Amazon lightning deals are a great example of a flash sale – it’s a promotion where predetermined stock is discounted for a short period of time. Amazon lightning deals have a status bar that shows how many people have already claimed the deal and a timer showing you just how long you have left to add the item to your cart and checkout with the big discount. You can’t see exactly how many products there are left to purchase, only the percentage of stock that’s left up for grabs.
These time-sensitive deals are a great way of selling bigger volumes of stock. It’s ideal for a product launch for example, as you can boost your brand awareness and get people using your product, telling others about it, and leaving a review.
As for people who miss out on the deal, they may add your item to their wishlist or continue to research your brand to find out what it’s all about.
Limited quantities and product drops
The opposite of Amazon lightning deals, limited quantities and product drops are another way of applying the scarcity principle, but in this case, you are told just how many products are up for grabs. This tactic works particularly well if the item is limited edition or there’s a limited amount of product.
Let’s say there’s a trainer brand that tells their audience there’s 100 limited edition pairs of a particular shoe that will never be manufactured again, and they will be up for sale next week at 6pm. The audience is likely to respond well because not only do they like said trainer brand, but they see the value that lies in the uniqueness of the trainer, giving them a powerful urge to buy.
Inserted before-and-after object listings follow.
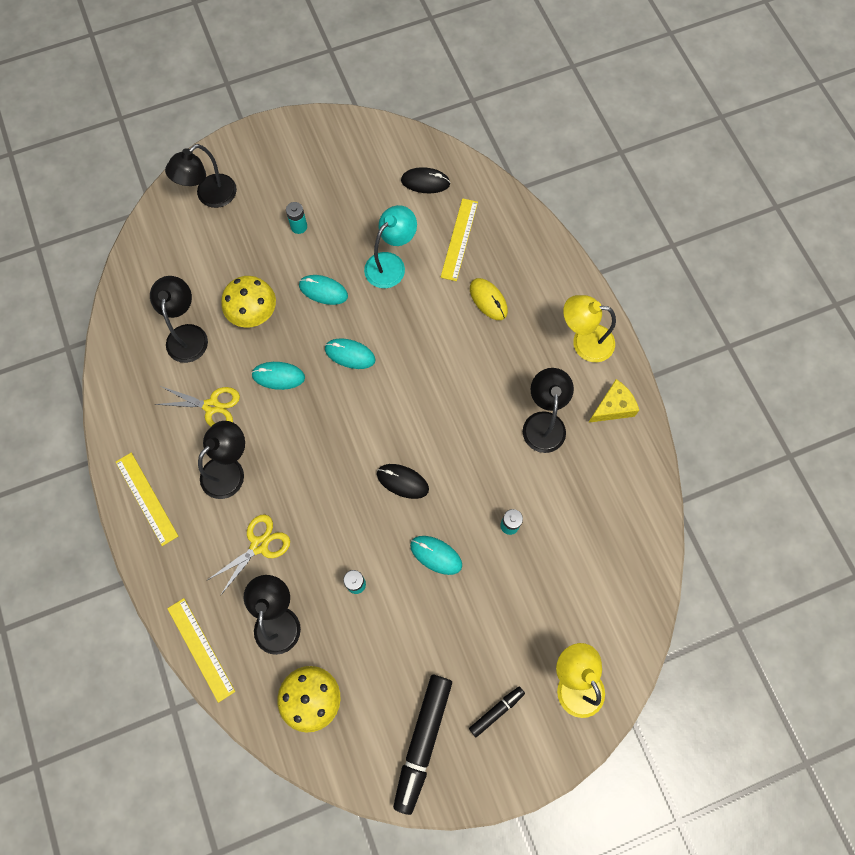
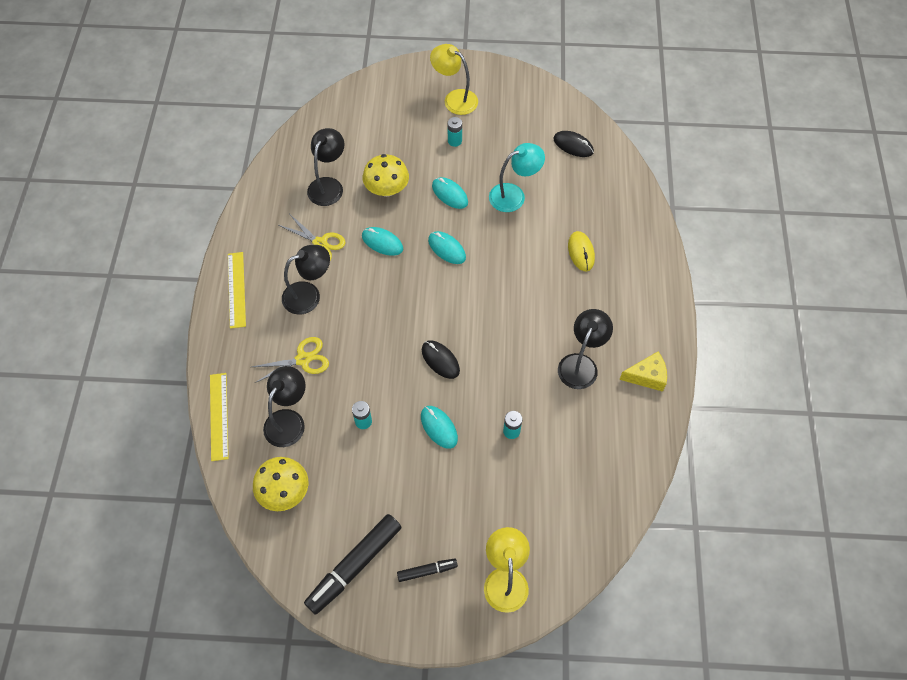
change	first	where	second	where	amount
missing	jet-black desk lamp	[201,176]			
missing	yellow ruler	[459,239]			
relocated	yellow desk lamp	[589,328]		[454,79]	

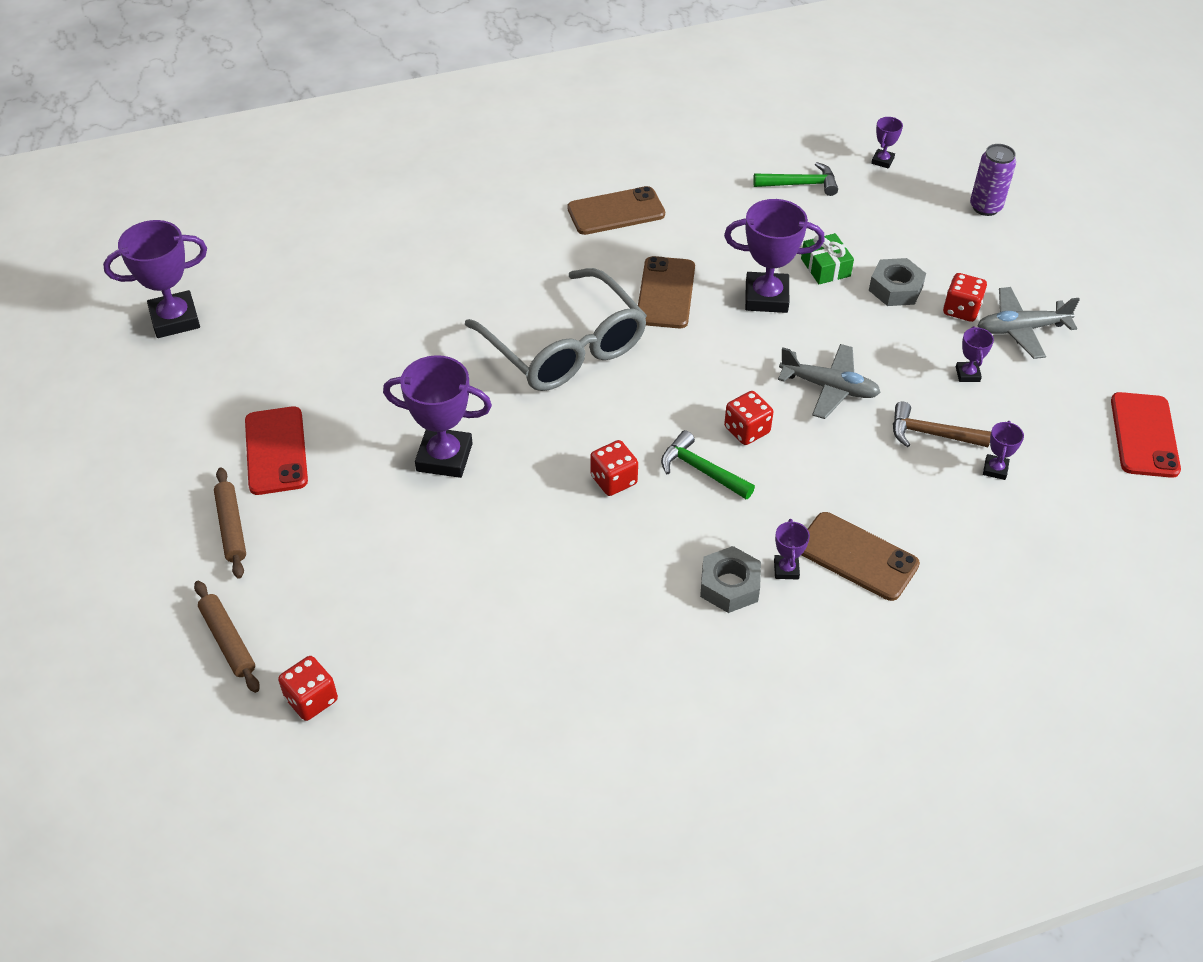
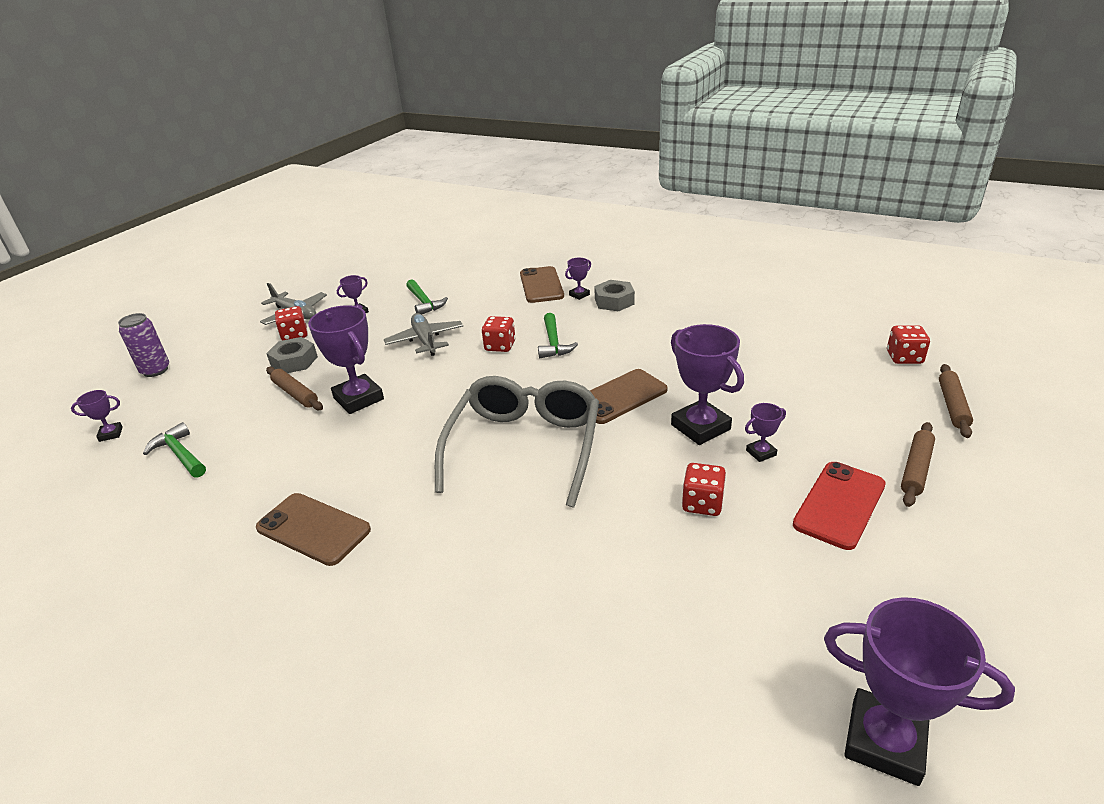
change	first	where	second	where	amount
relocated	red game die	[614,468]		[704,489]	
relocated	dark brown mobile phone	[666,292]		[628,396]	
exchanged	emerald present	[827,258]	dark brown pastry roller	[294,388]	
colour	dark brown hammer	[942,424]	emerald hammer	[427,296]	
relocated	violet prize cup	[1003,450]		[765,432]	
missing	red mobile phone	[1146,435]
This is called a product drop – you’ve probably seen fashion giants such as Adidas do this!
On the Adidas website, you can set a reminder for when their new trainers are released, so you don’t miss out: https://www.adidas.co.uk/release-dates.
Showing how many items are left in stock might make you consider how quickly you react to adding this bottle of gin to your basket – especially if you’ve found it at a good price. So, here it’s telling you there’s only 22 left in stock, but do you really know how long that might take to sell out? It could be weeks – it could be that day. So, what the purchase depends on is the number left and the availability of the item in other retailers, as this could influence whether you purchase it there and then, or leave it a while and check back later.
When applying the limited stock tactic, you don’t always need to say exactly how many items are left in stock, an ‘almost gone’ might be just enough ambiguity to make you think you could miss out if you don’t act now.
Urgency in copy
Carefully crafted copywriting is a great way to create urgency with your audience, and you can do this via your website, emails, app, and other marketing materials.
Here’s an example:
“Our spring stock sold out in five hours!
Luckily for you, new stock will be here next week.
Leave your email address and we’ll message you as soon as the stock is back in, so you don’t miss out!”
Responsibly using the scarcity principle
When using the scarcity marketing principle, it’s important to remember that you do not want to be tricking or luring your customers in with a false sense of scarcity, you must use it wisely. If you use scarcity carelessly, you could end up with disgruntled customers who might never choose to shop with you again.
To avoid hurting your brand, here’s what you need to consider before applying scarcity:
- Don’t do it regularly –do it too often and you will lose impact. What’s more, you don’t want your buyers to feel remorse for their purchase, so use it wisely, and only use it for a highly desired product.
- Scarcity isn’t your go-to for poor sales – realised there isn’t a demand for a product? Don’t carelessly use the scarcity principle, if it’s not selling well anyway, chances are, your customers just aren’t that into it.
- Have a reason for applying scarcity – think about why you want to apply scarcity, you won’t sell more if there isn’t a reason, a customer desire for it or a special deal. Think about why customers want it and how scarcity could help the undecisive to decide.